Princeton sought to sell itself nearly a decade ago, but it has since been a buyer.

After the bank’s May 2016 agreement to merge with Investors Bancorp was terminated in March 2017, Princeton opted for an independent course. Then in August 2024, Princeton acquired the $322.7 million-asset Cornerstone Bank in Mt. Laurel, New Jersey — a $17.9 million, all-stock transaction that boosted its presence in Southern New Jersey. 

Investors, which was based in Short Hills, New Jersey, so sold itself to Citizens Financial Group in 2022.

While banks have always bought and sold loan participations, they’re a small part of the balance sheet at most institutions. According to the 2024 Conference of State Bank Supervisors Annual Survey of Community Banks, 70% of responding institutions reported that participations amounted to no more than 5% of their total loans. 

Credit-quality issues resulting from participation loans have also been regular, if not frequent occurrences. In 2023, the $60 billion-asset Synovus Financial reported a $23 million chargeoff connected to its participation in a $218.5 million syndicated credit. 

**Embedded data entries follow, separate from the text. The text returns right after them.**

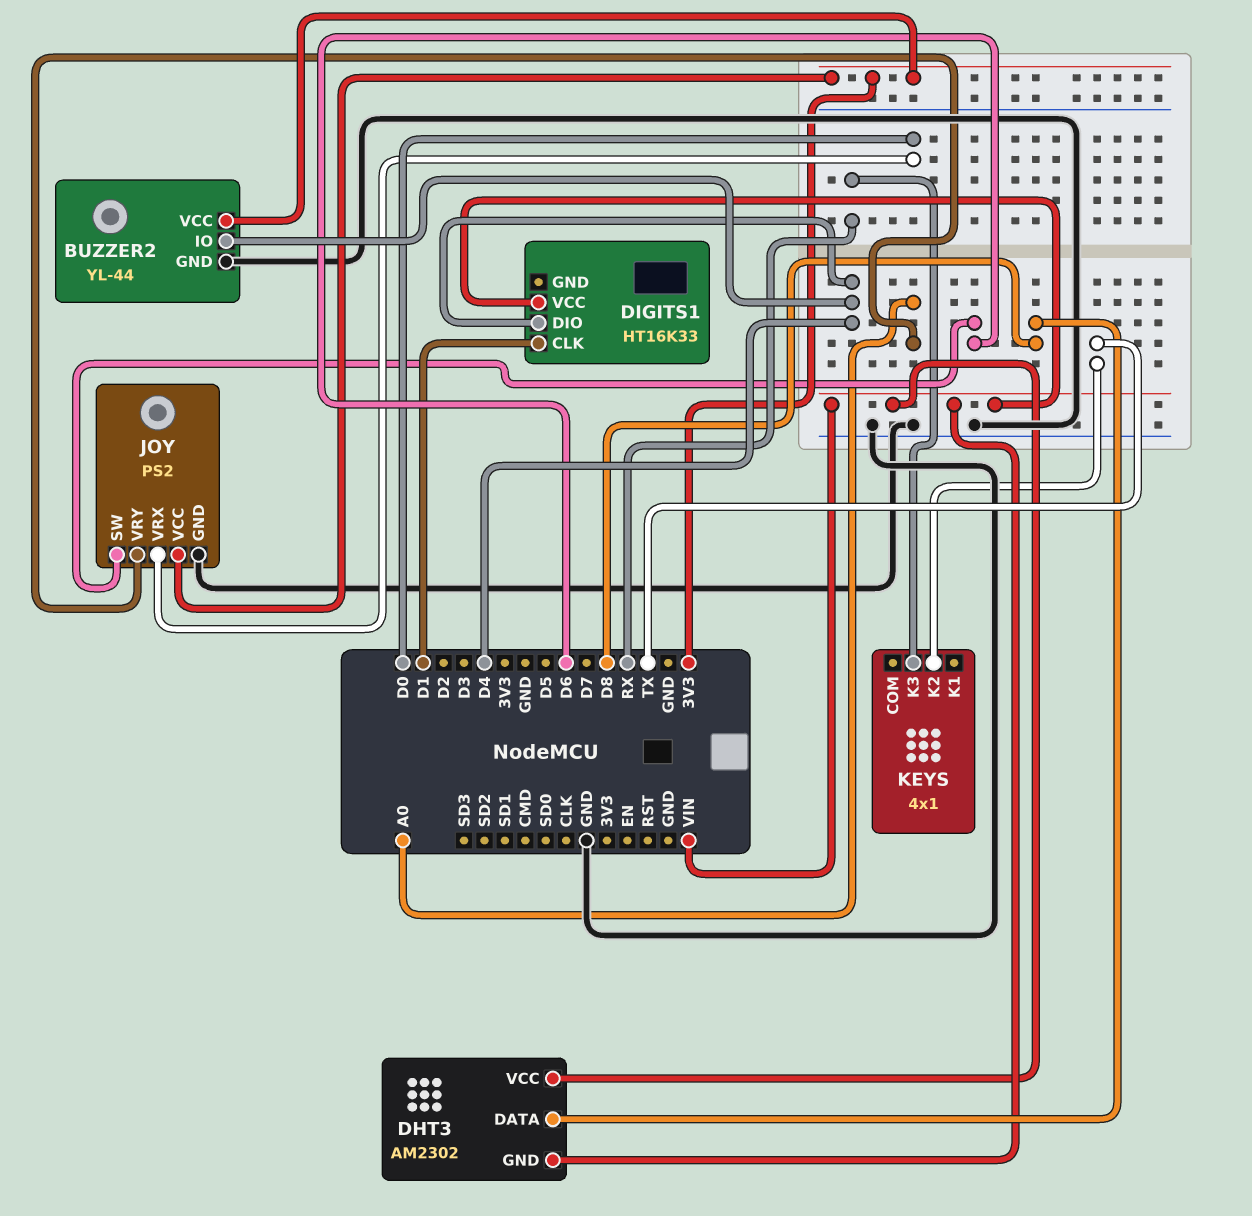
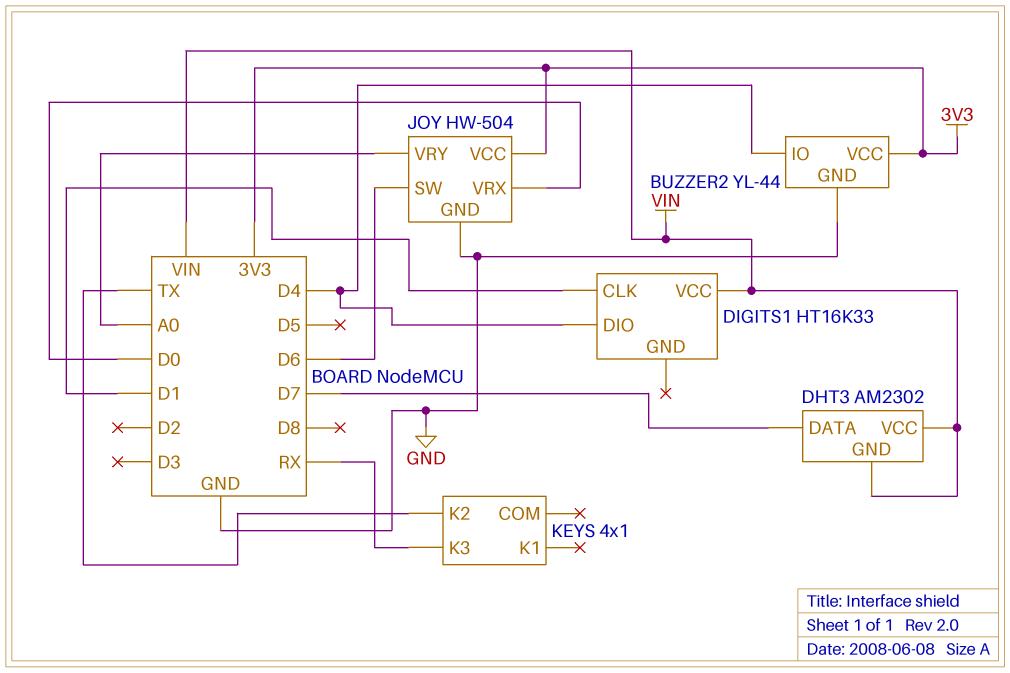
DHT3 pin DATA: D8 -> D7
JOY: PS2 -> HW-504

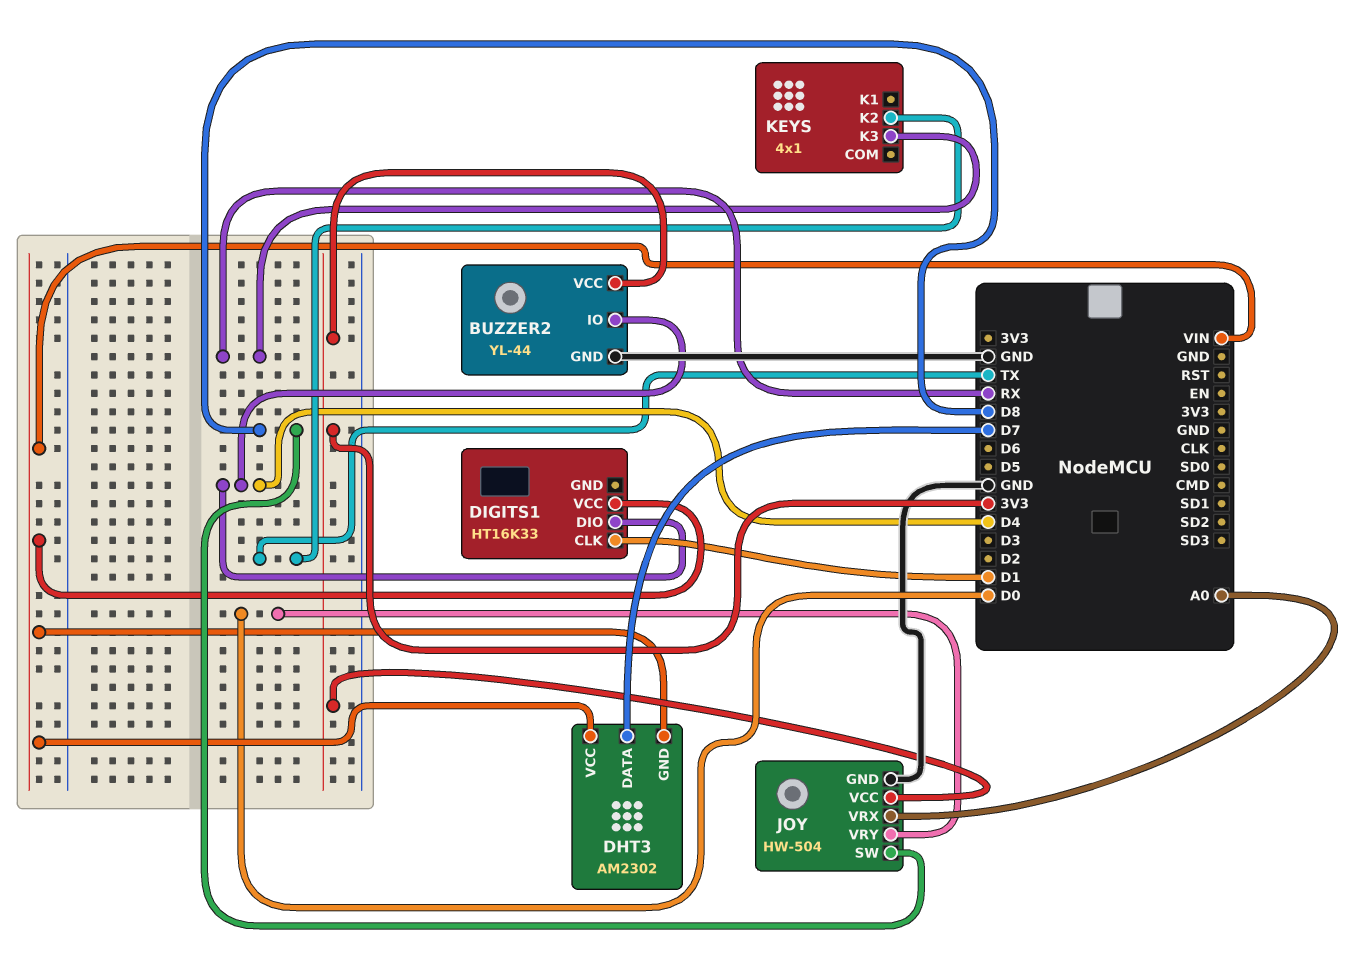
JOY pin SW: D6 -> D8
JOY pin VRX: D0 -> A0
JOY pin VRY: A0 -> D0

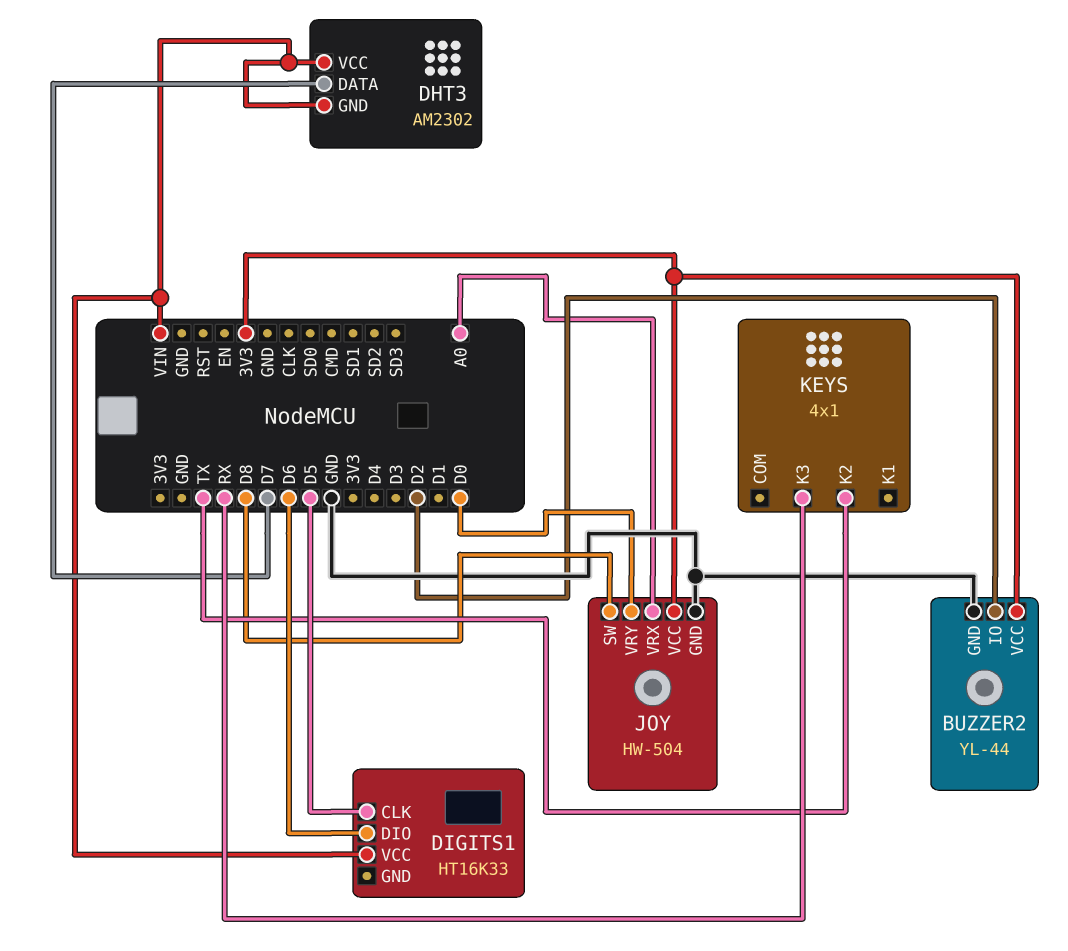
BUZZER2 pin IO: D4 -> D2
DIGITS1 pin CLK: D1 -> D5
DIGITS1 pin DIO: D4 -> D6

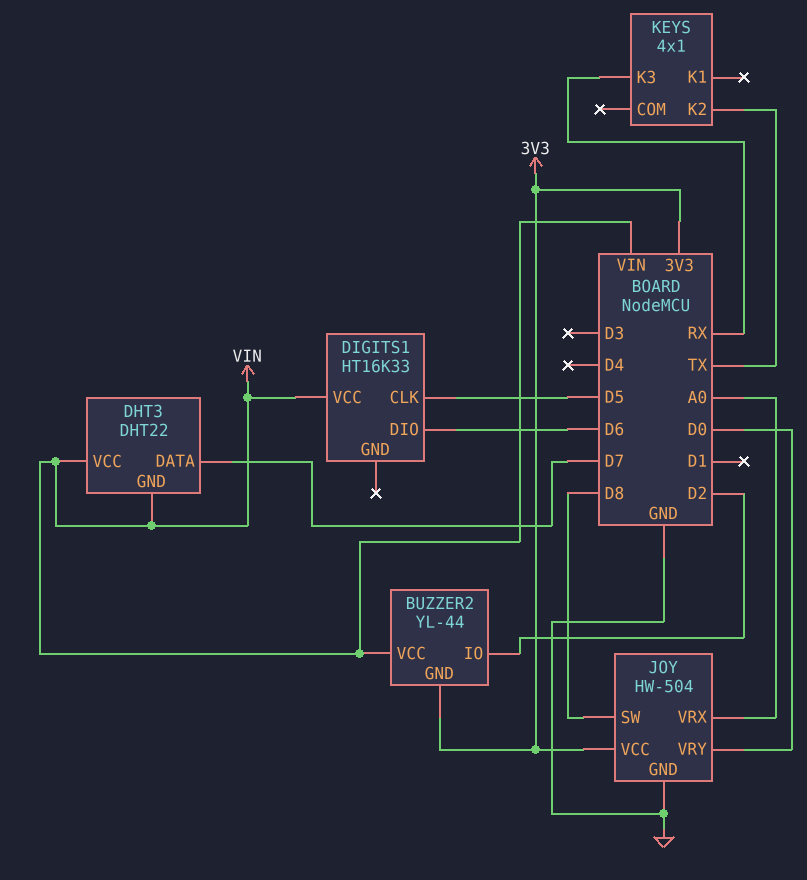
BUZZER2 pin GND: GND -> 3V3
BUZZER2 pin VCC: 3V3 -> VIN
DHT3: AM2302 -> DHT22

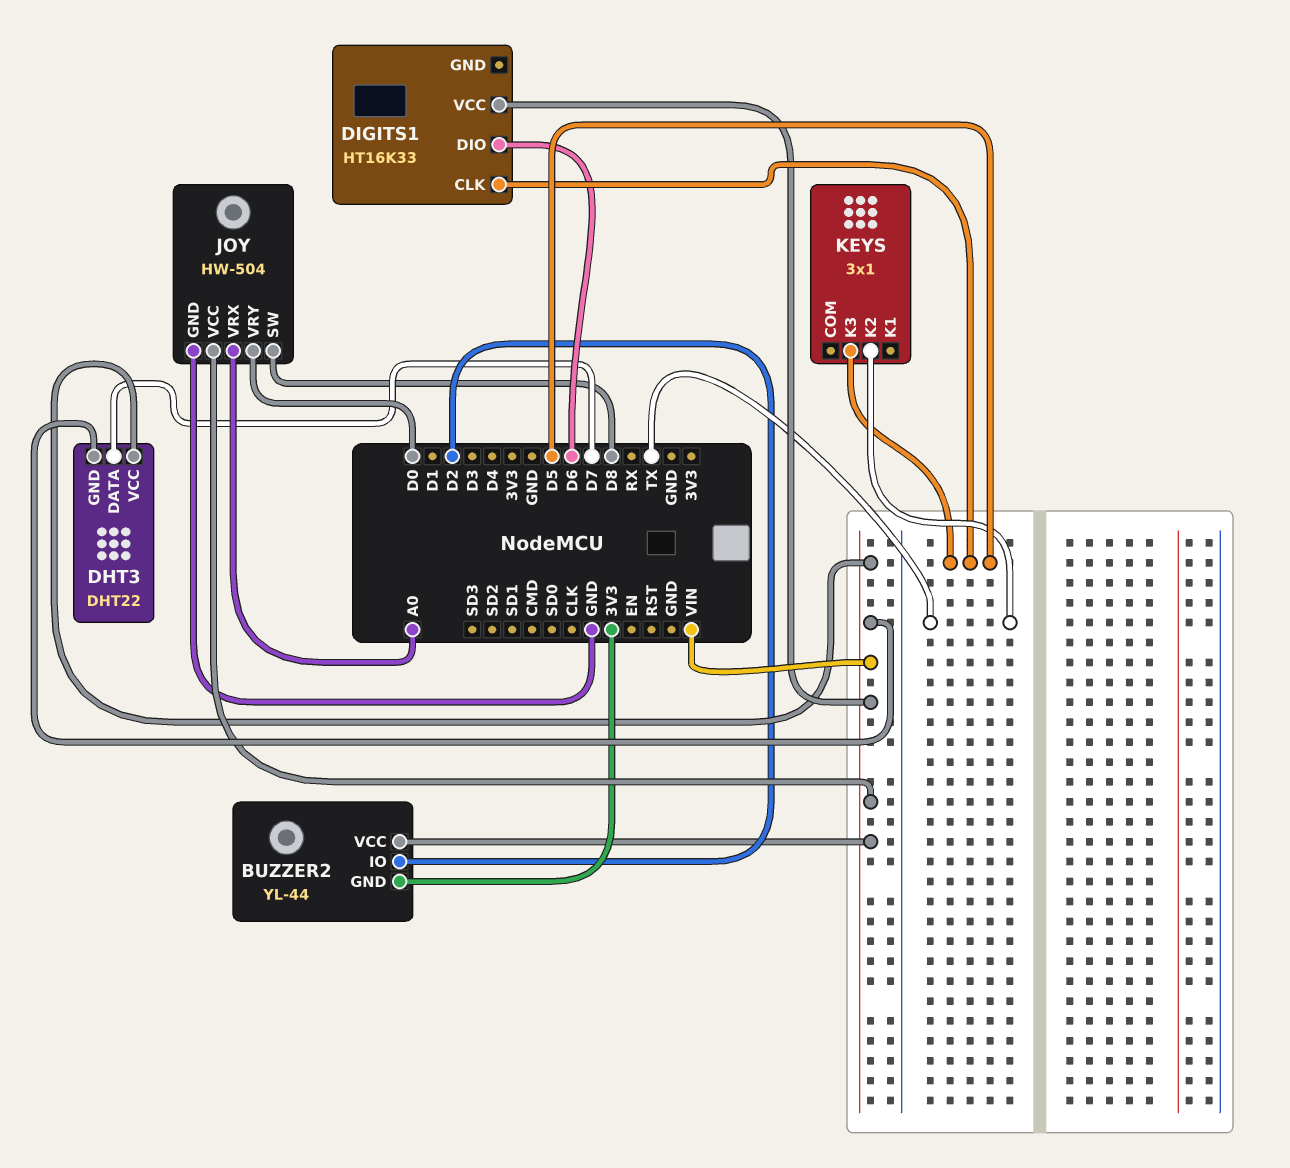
JOY pin VCC: 3V3 -> VIN
KEYS: 4x1 -> 3x1
KEYS pin K3: RX -> D5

Beyond the problem participation loans, Princeton’s asset quality appears pristine, even within its approximately $1.4 billion commercial real estate portfolio. Indeed, Princeton’s nonperforming loans totaled $26.5 million at the end of the first quarter, an amount that included the nonperforming participation loans. 

“There are relatively few issues outside of the participations,” Strickland wrote.